Killing of Anthony Weber
- Date: February 4, 2018; 8 years ago
- Location: Westmont, California, U.S.;
- Type: Child homicide by shooting, police killing
- Deaths: Anthony Weber, 16
- Charges: None
- Litigation: Lawsuit by Weber's family settled for $3.75 million

= Killing of Anthony Weber =

African-American boy shot and killed by police in 2018

On February 4, 2018, Anthony Weber, a 16-year-old African-American boy, was fatally shot by deputies from the Los Angeles County Sheriff's Department in Westmont, California. Deputies came to the scene because they received a 911 call. The caller claimed someone had pointed a gun at him. The deputies claimed that Weber reached into his waistband so they shot him over ten times. Deputies did not find a gun on Weber.

==Aftermath==
Days after the shooting amid rising tension in the community, a meeting was called between the Sheriff's department and the community. At the meeting, tensions were high between members of the community and law enforcement. Members of the Weber family demanded to see the gun. John Weber, Anthony's older brother, asked Captain Chris Bergner if the family and community were "due something?" Bergner replied: "absolutely not." The meeting ended in jeers after the response. The next day, Bergner claimed he could not hear the question and thought the question was "Don't you think we are doomed?" Xavier Thompson, a member of an oversight commission, responded: "We will not settle for spin." Los Angeles County announced a settlement with Weber's family for $3.75 million in May 2019.

==Reaction==
===Family===
Weber's family were upset as his body remained in the street uncovered for hours after the shooting. Chris Bergner from the Sheriff's department, claimed that Weber was "a local gang member in the area," but Weber's father has denied that allegation. The Weber family also denied the allegation that Weber was armed with a gun.

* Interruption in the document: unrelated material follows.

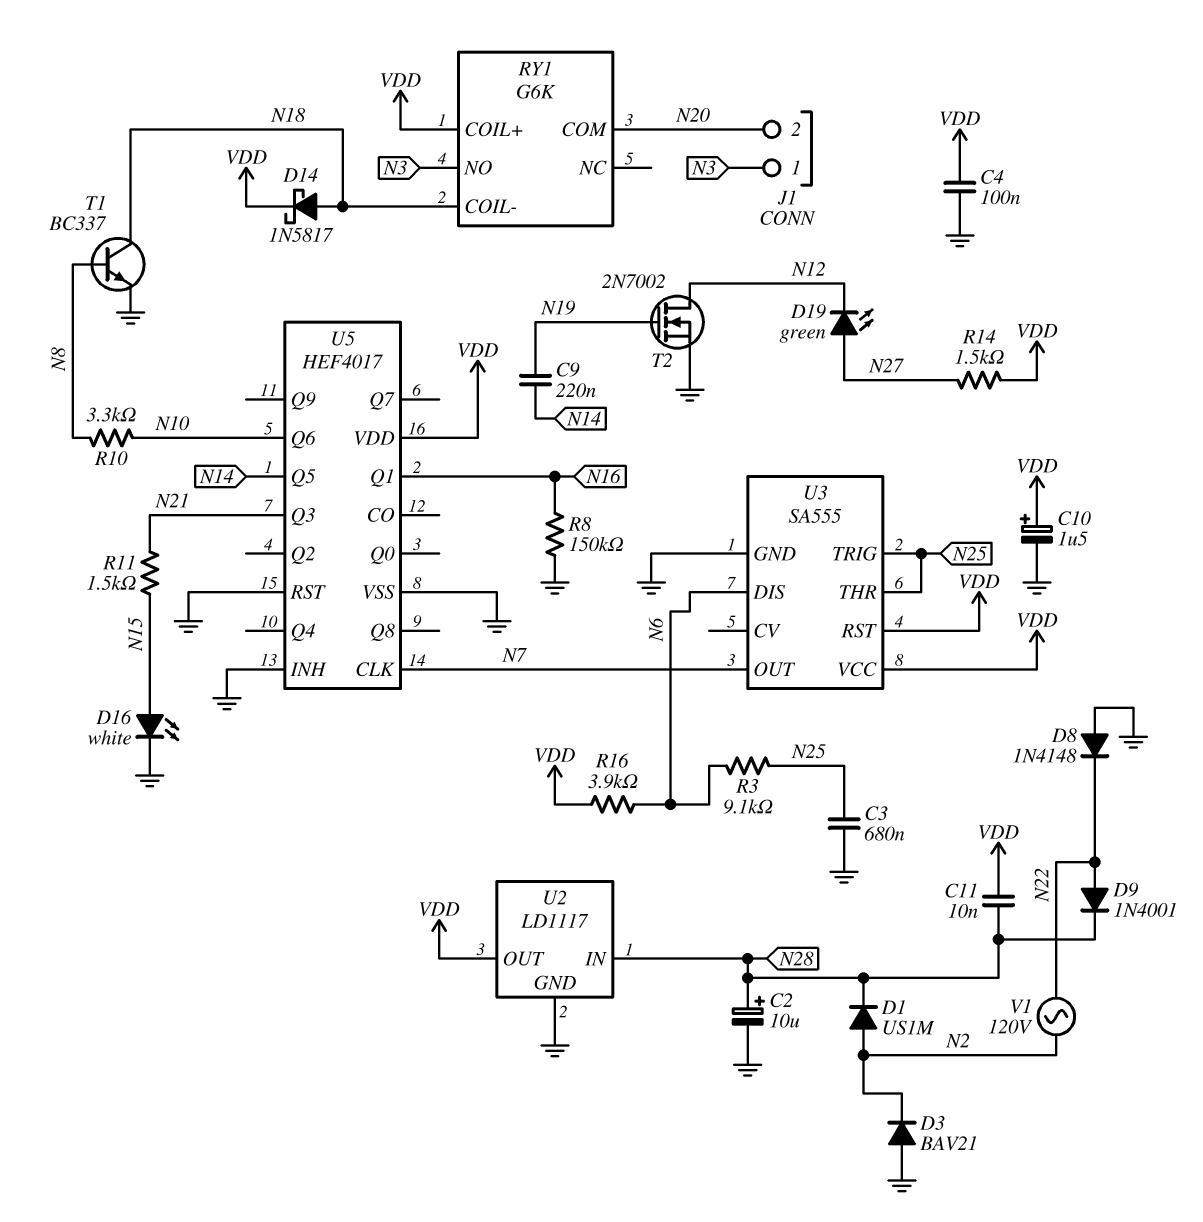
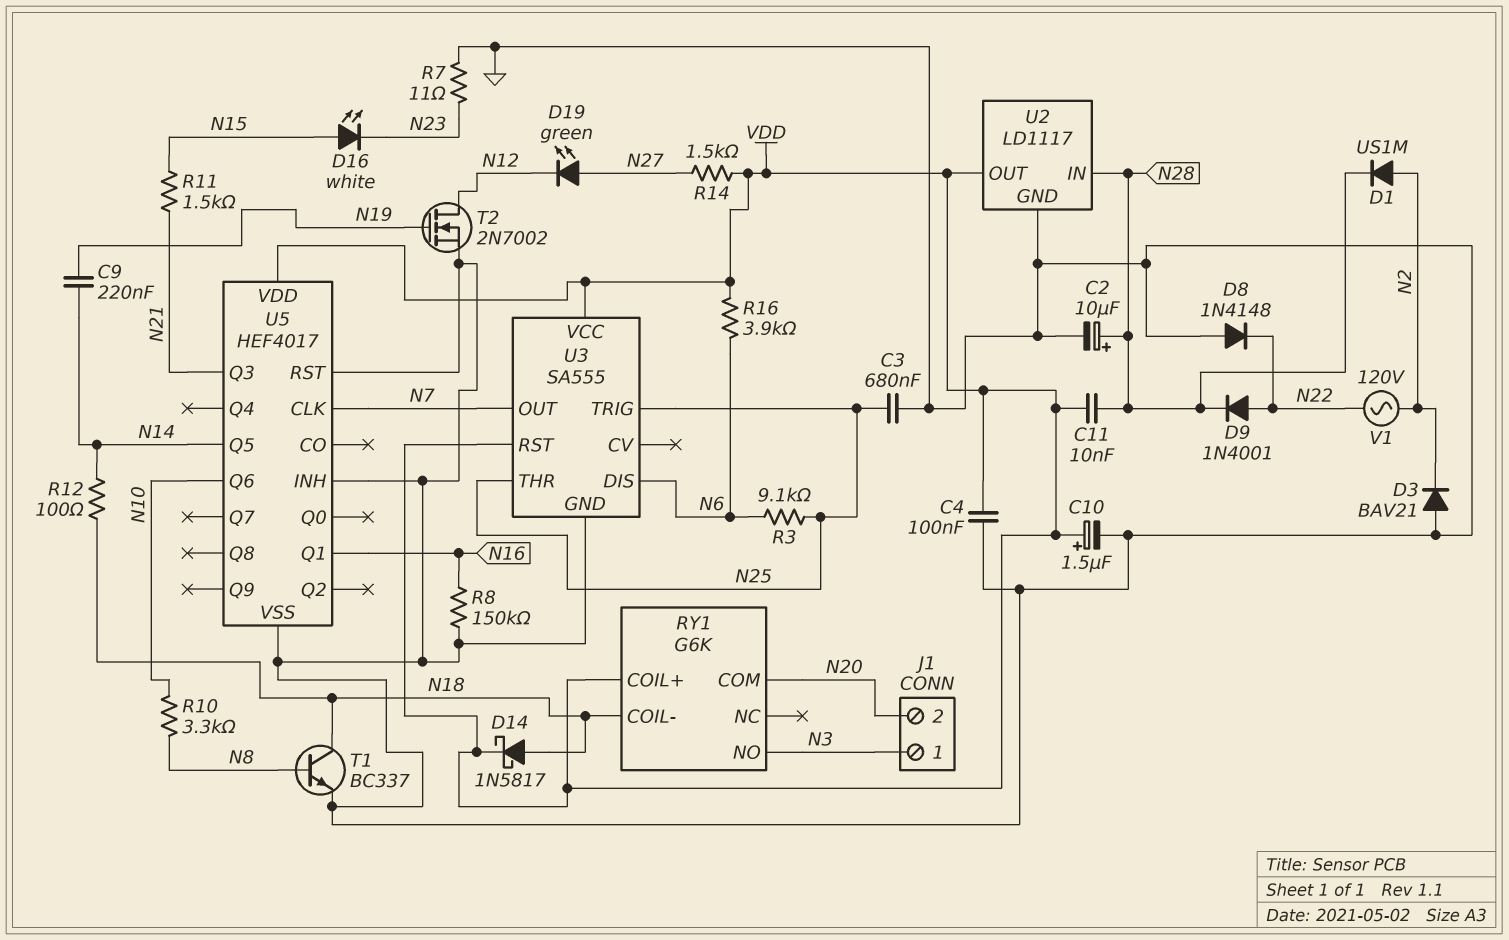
D16: LED white (A N15, K GND) -> LED white (A N15, K N23)
R7: none -> 11 (GND, N23)
R12: none -> 100 (N14, N18)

Members of the family and local activists have demanded an independent investigation by the California Attorney General's office. Najee Ali, speaking for the Weber family, said "Last night's sheriff's meeting was outrageous and a waste of time." She went on: "The family, as well as many civil rights leaders, feel no trust in the Sheriff's Department to investigate their own. That's why today the family, along with civil rights leaders, are calling upon California's Attorney General Javier Becerra to investigate."

===Protests===
After the shooting, activists in Los Angeles protested the shooting of Weber. Activists from Black Lives Matter have protested Weber's death. During 2018 NBA All-Star Game weekend, activists continued to protest Weber's death.

===Sheriff's department===
The day after the shooting, the Sheriff's department had a press conference at the Hall of Justice. The Sheriff's department played the 911 call that brought deputies to the scene. Bergner defended the actions of the deputies involved in the shooting and characterized Weber as a gang member. The Sheriff's department claims the gun may have been taken.

A week after the shooting, Jim McDonnell acknowledged the possibility that Weber was not armed when he was shot.